Last Saturday’s Grand National was one of those rare watershed moments. The deaths of racehorses Ornais and Dooney’s Gate, as well as the serious injuries sustained by jockey Peter Toole, sent shockwaves around the country. The response from the general public and in the media has been quite simply phenomenal.
All the major papers, including The Guardian, The Daily Mail, The Independent, The Daily Express, The Daily Mirror and The Times have ran with stories questioning whether the race should be allowed to continue in its current form, and the League’s phones have hardly stopped ringing all week with journalists and members of the public requesting interviews, information and advice.
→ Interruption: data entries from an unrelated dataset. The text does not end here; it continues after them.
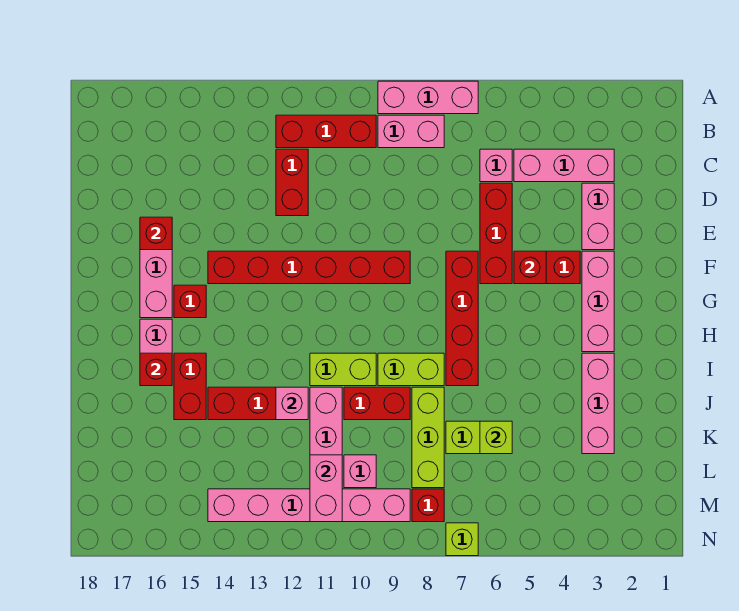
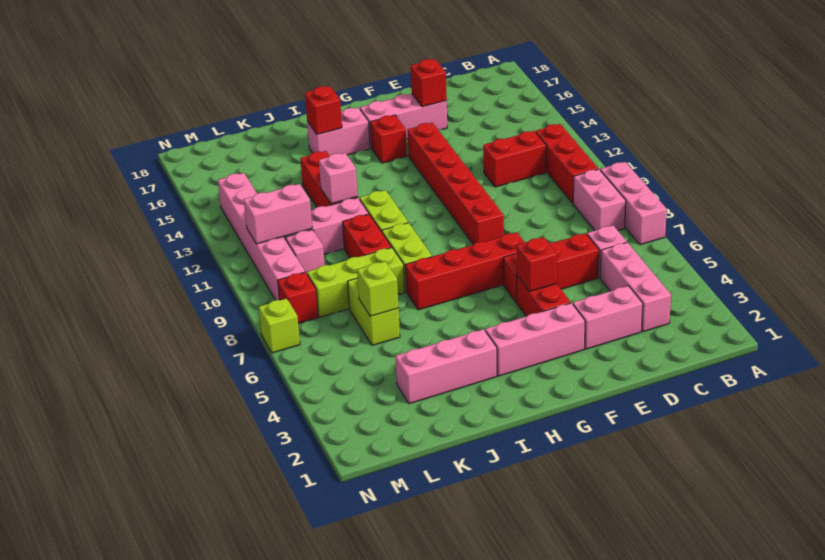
red brick I15:J15 level 1 -> none

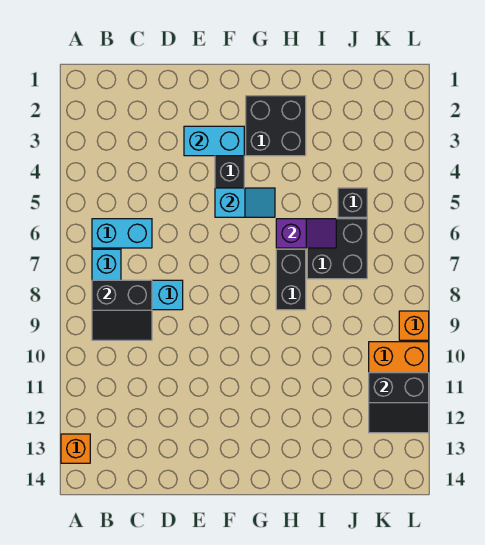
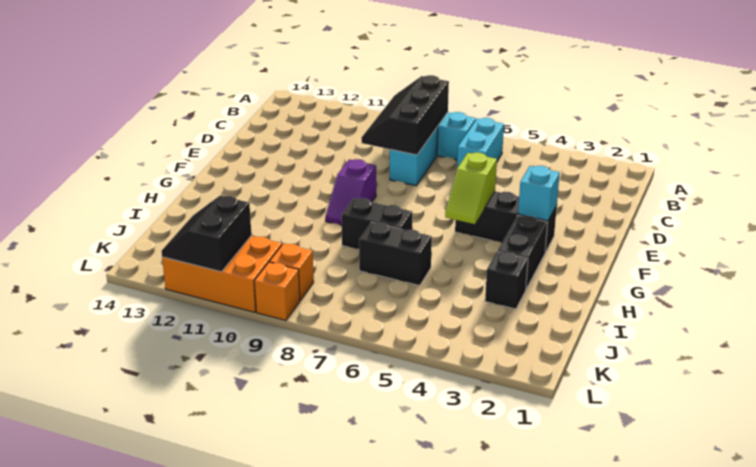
orange brick A13 level 1 -> orange brick K9 level 1
black slope B8:C9 level 2 top 8 -> black slope B8:D9 level 2 top 8
cyan brick E3:F3 level 2 -> cyan brick F3 level 2
cyan slope F5:G5 level 2 top F -> lime slope F5:G5 level 2 top F
black brick G2:H3 level 1 -> black brick G3:H3 level 1
purple slope H6:I6 level 2 top H -> purple slope F9:G9 level 1 top F
black brick I6:J7 level 1 -> black brick I6:I7 level 1
black brick J5 level 1 -> black brick I3 level 1

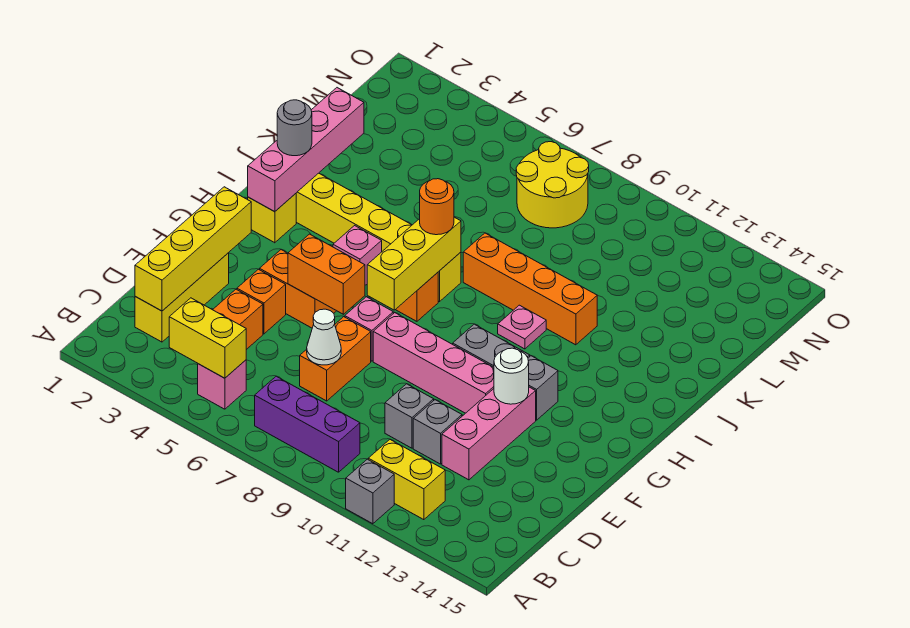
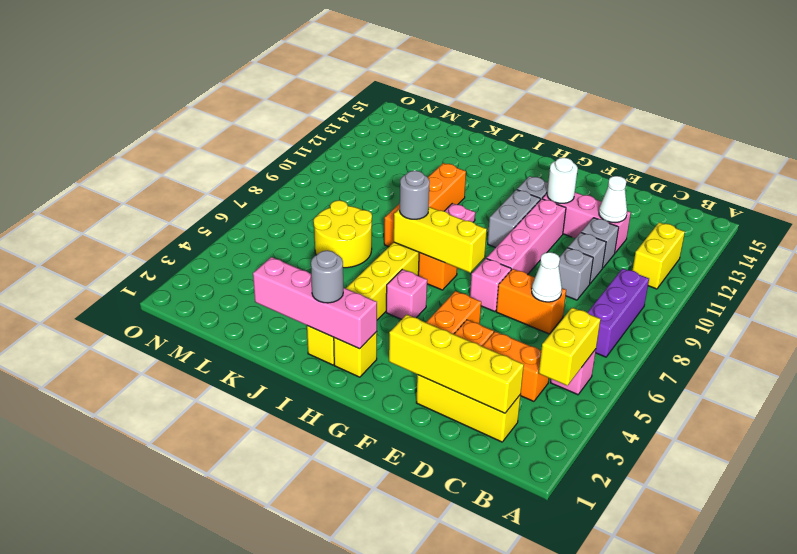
grey brick A11 level 1 -> grey brick D9 level 1
none -> white cone D12 level 2
orange brick F5:F6 level 2 -> none
orange round brick I7 level 3 -> grey round brick I7 level 3
yellow round brick M7:N8 level 1 -> yellow round brick K6:L7 level 1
The case for reform of the Grand National, and of steeple chasing more generally, is becoming increasingly unanswerable. The statistics speak for themselves: out of every one thousand horses which start a steeple chase, six will die. This is the equivalent of someone who drives a car every day having a fatal car crash every six months.
So what does the future hold for the Grand National? The League is calling for swift and decisive action: the height of the jumps must be lowered, the length of the race must be shortened and the number of participants must be decreased.
The groundswell of opposition to this race is becoming bigger with each passing year. Indeed, opinion polling shows that 65% of people in the UK think the course should be changed to lessen the risks. When punters and sponsors begin to vote with their wallets, race organisers will have no choice but to reform this most deadly of races.